Distribution of Samples McKing also recommends that the distribution of samples be merged
into operations of the collection process as one Biorepository program. If ATSDR elects to
contract out the collection process, that contractor should also facilitate the review of
applications for samples, manage the sample inventory, and distribute the samples to ATSDR
approved researchers. This will allow for the sample inventory to be up-to-date at all times.
Along with this, the organization that is managing this process should also be available to
researchers to answer questions or assist them with refining their applications based on the types
of samples available through the National ALS Biorepository. At the Year 2 Expert Panel
meeting in February 2013, it was recommended that ATSDR charge a nominal fee to researchers
for samples to cover the cost of retrieving and shipping of specimens.

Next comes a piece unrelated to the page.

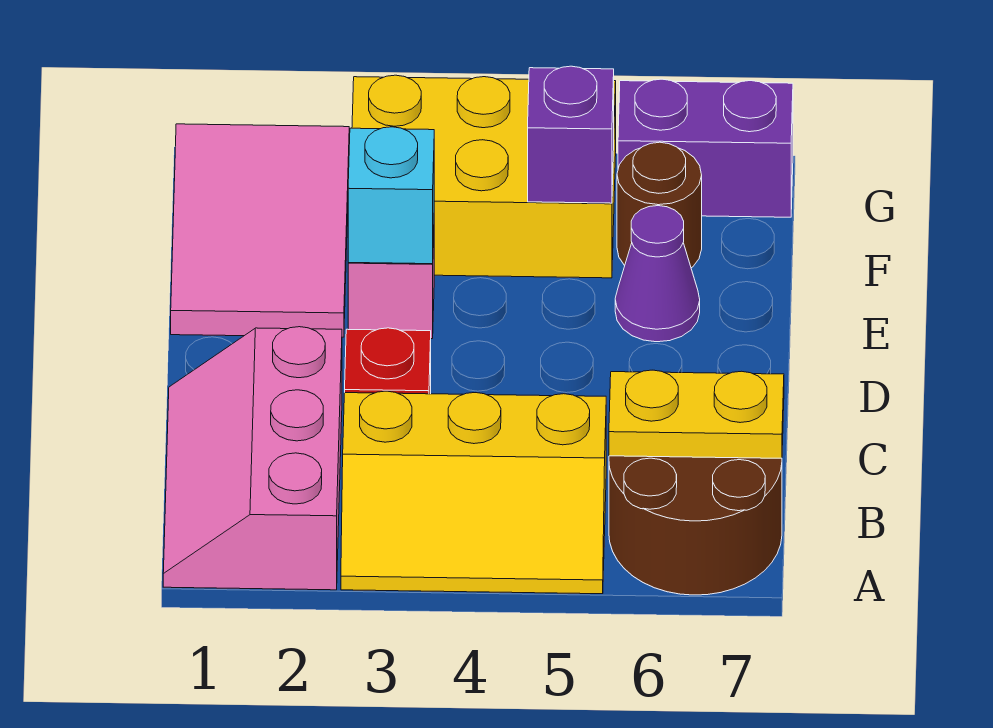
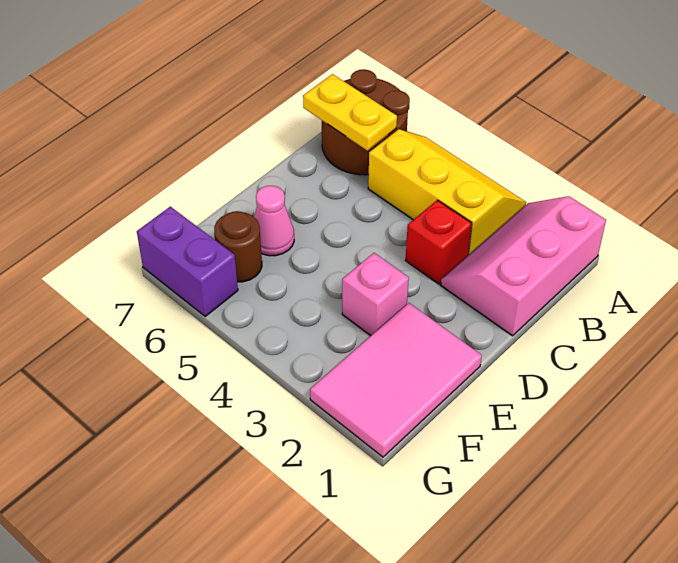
pink slope A1:C2 level 1 top 2 -> pink slope A1:C2 level 1 top 1
cyan brick E3 level 2 -> none
purple cone E6 level 1 -> pink cone E6 level 1
yellow brick F3:G5 level 1 -> none
purple brick F5 level 2 -> none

Along with the specimens, researchers should receive data that can be used to assess the quality
of the specimens such as the time elapsed from collection to processing of biospecimens and if a
high temperature alarm occurred during the shipping of the biospecimens. For post-mortem
tissues, data to be provided should include the RNA Integrity Number (RIN) and the elapsed
time from death to processing of the tissues. Researchers should also receive standard data about
the participants. This should include the age at diagnosis, age at death, sex, and state of residence
and if available race, family history of ALS, family history of other neurodegenerative diseases,
ALS FRS closest to collection, age at first symptoms, and survival time. Therefore, ATSDR
should prepare this limited dataset ahead of time to be able to provide this information with the
samples. In addition, in order to be able to quickly prepare requested epidemiologic data to
accompany samples, ATSDR should prepare a data file that contains all survey data for the
individuals that participated in the Pilot Study. If ATSDR elects to continue the biorepository,
adding the limited data to the file should occur on a monthly basis. Addition of the survey data
should occur yearly as the data are cleaned and finalized.